Pictures in the listing should not be copied. Reproduce, word for word, each line from the one holding "line: (173, 261) -> (198, 408), added" through the final line.

Input records >>
>>>

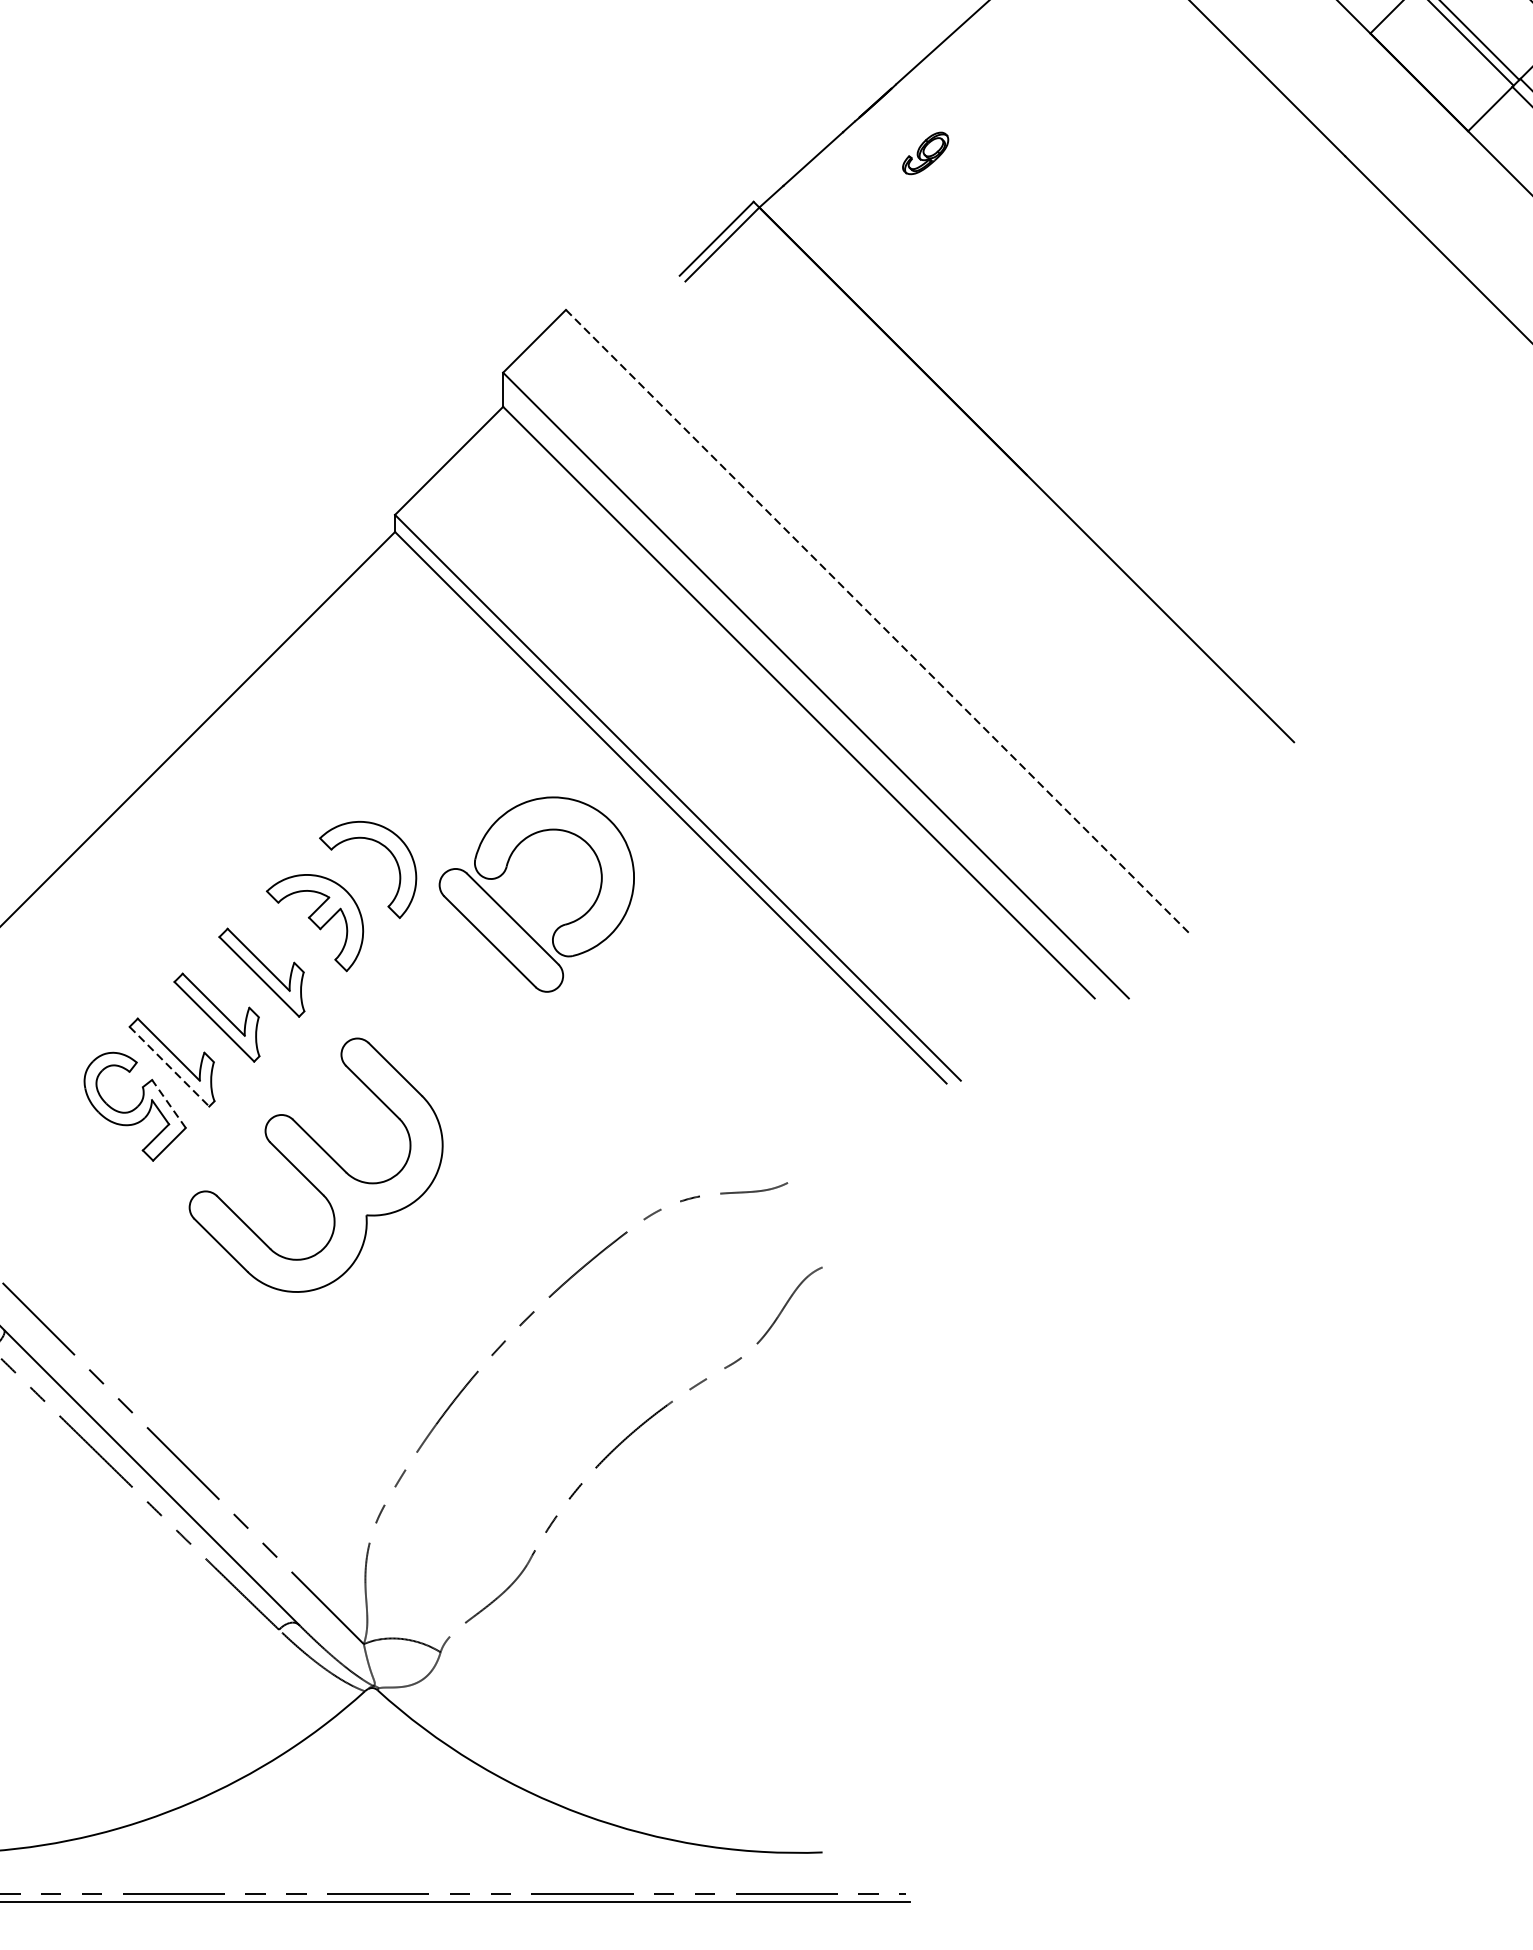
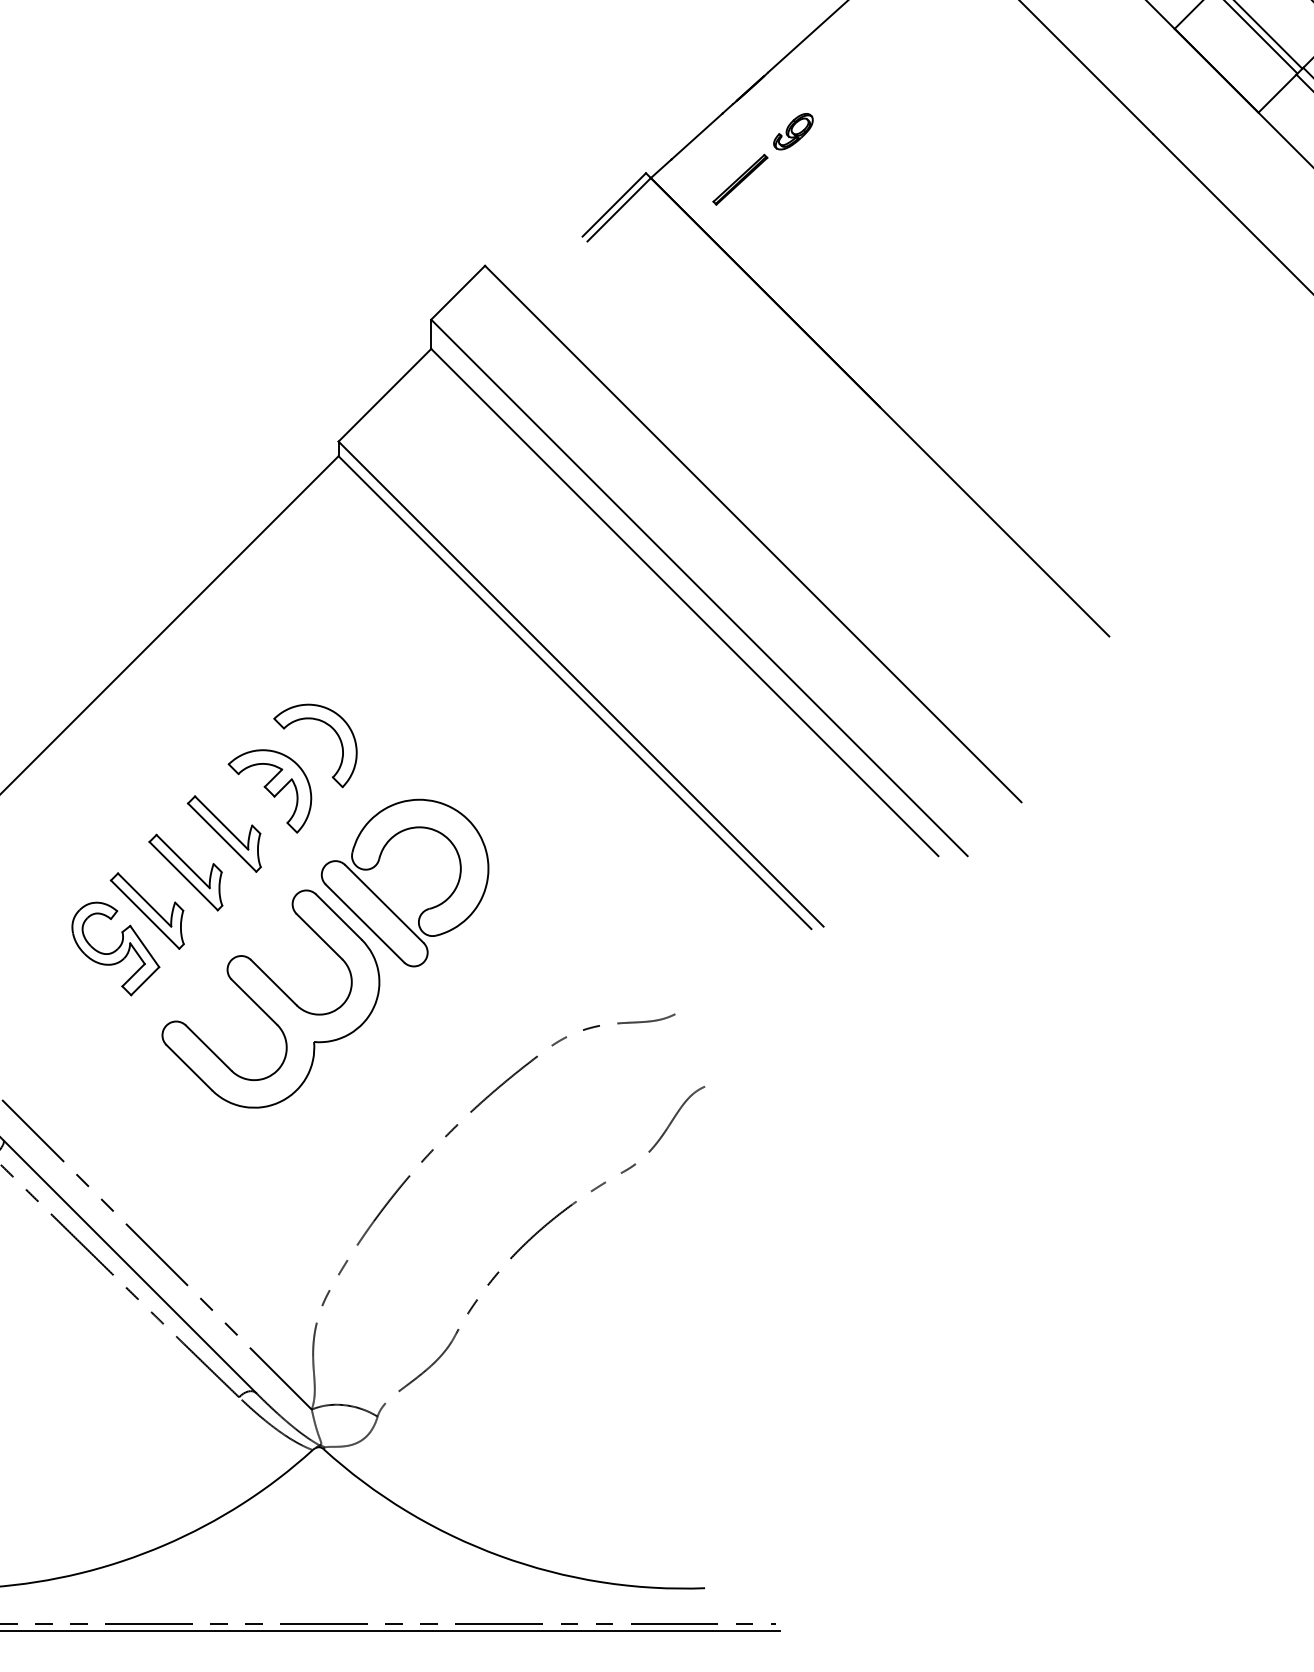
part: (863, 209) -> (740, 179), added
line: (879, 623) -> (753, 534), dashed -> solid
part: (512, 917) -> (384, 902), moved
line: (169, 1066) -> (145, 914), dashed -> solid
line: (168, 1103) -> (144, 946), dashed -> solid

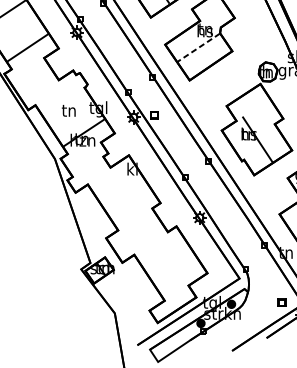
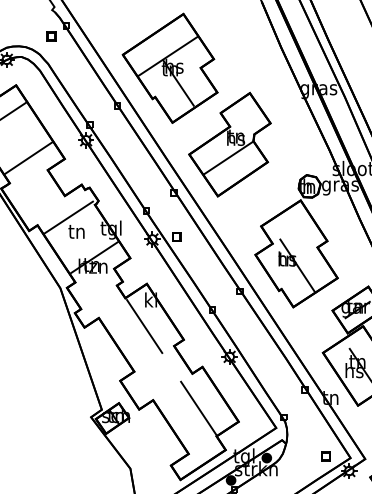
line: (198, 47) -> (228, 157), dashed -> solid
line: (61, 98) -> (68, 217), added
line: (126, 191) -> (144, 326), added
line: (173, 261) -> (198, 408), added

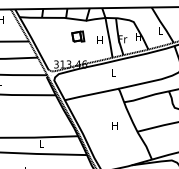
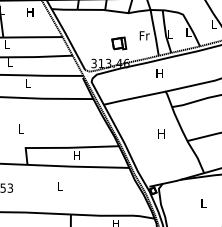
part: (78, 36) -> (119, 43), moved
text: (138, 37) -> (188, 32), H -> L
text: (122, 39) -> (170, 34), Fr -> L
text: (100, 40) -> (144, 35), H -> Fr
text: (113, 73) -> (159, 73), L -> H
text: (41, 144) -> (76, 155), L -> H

<<<

Written reply >>
line: (173, 261) -> (198, 408), added

part: (78, 36) -> (119, 43), moved
text: (138, 37) -> (188, 32), H -> L
text: (122, 39) -> (170, 34), Fr -> L
text: (100, 40) -> (144, 35), H -> Fr
text: (113, 73) -> (159, 73), L -> H
text: (41, 144) -> (76, 155), L -> H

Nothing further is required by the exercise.